Его ноги стали как ватные, а сердце билось так, будто он бегом поднялся на девятый этаж. Однако надо было идти. Если он не решится, то выкажет тем самым свою слабость, и Дух не станет его слушать. Трус не достоин Божьей благодати.
Подгоняемый этими мыслями, Нангаван пробирался к Горе. В темноте он то и дело оступался, натыкался на камни, осыпавшиеся во время недавнего землетрясения. Свет луны делал окружающее нереальным.
Скальная площадка, которую Нангаван облюбовал для общения с Духом, блестела, как серебро. Он остановился. Повсюду, куда хватало взгляда, над покрытыми снегом вершинами простиралось черное небо. Горы застыли в какой-то сверхъественной неподвижности. Над всем этим мрачным ледяным безмолвием торжественно горели звезды…
Нангаван колебался, произносить слова вслух или нет. Склонившись к первому, он принялся вполголоса взывать к Духу. Сначала ничего не происходило. Потом Нангаван ощутил легкое головокружение и тяжесть во всем теле, его сознание помутилось, перед глазами пошли разноцветные круги. Вдруг из самого темного места между двух скал появилось нечто огромное и светящееся… Веки Нангавана налились свинцом, но он изо всех сил старался смотреть. Днем он никогда ничего подобного не видел.
– Господи! – непроизвольно вырвалось из его уст. – Господи! Спаси и помилуй!
Он несколько раз торопливо, дрожащей рукой, осенил себя крестным знамением. Особых изменений не произошло. Огромная жуткая фигура продолжала расти, словно гигантский золотой гриб.
Нангаван не выдержал и зажмурился. Ему хотелось броситься прочь, но тело перестало слушаться. Ноги приросли к месту, руки повисли вдоль туловища, как плети. Теперь он не мог даже перекреститься. Сердце прыгнуло вниз, потом метнулось к самому горлу. Нангаван деревянными губами бормотал заранее заготовленные просьбы…
Откуда ни возьмись, пришло понимание: Дух удивлен, Он просит повторить.
– Дай просветления, о всемогущий! – пересохшим ртом заборомотал Нангаван. – Дай чуда! Надели святым Божественным даром вершить невиданное!
Сияние стало нестерпимым. «Око Бога сожжет тебя, если ты усомнишься или испугаешься, – вспомнились слова старого Учителя. – Огонь Истины беспощаден».
Нангаван хотел закрыть лицо или отвернуться, но не смог пошевелить и пальцем.
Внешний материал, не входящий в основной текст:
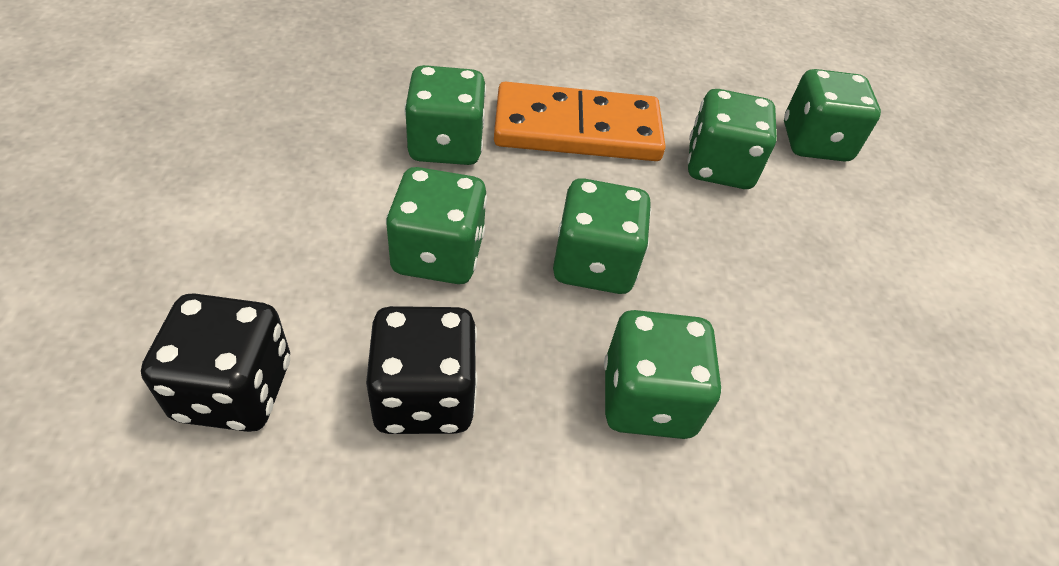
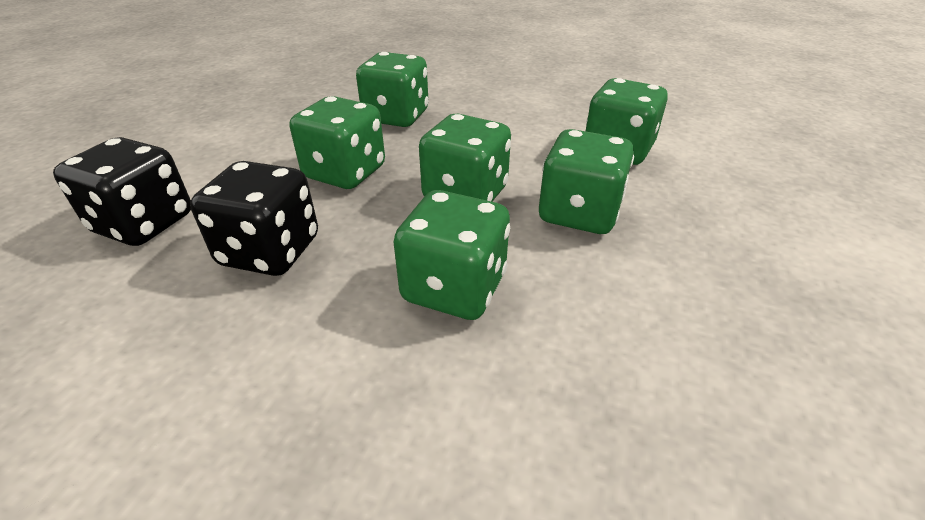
camera: 25 degrees right, 10 degrees down
(577, 129) = (505, 118): orange domino -> none
(815, 143) = (722, 145): green dice -> green dice (579, 213)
Ледяной озноб сменился жаром, тусклая пелена мутила сознание…
Впоследствии Нангавану так и не удалось восстановить в памяти, как он добрался до пещеры. Ему казалось, что наступило беспамятство, и он упал там, где стоял, посреди скальной площадки. Очнулся на рассвете, с трудом приходя в себя. Все тело болело, ныла каждая косточка, каждый мускул. В голове стоял шум, перед глазами – беспорядочное мелькание.
«Неужели я здесь уснул? – удивился Нангаван. – Усталость и напряжение свалили меня, помешали исполнить задуманное. Я собирался пойти на Гору, а сам остался в пещере. Как же так?»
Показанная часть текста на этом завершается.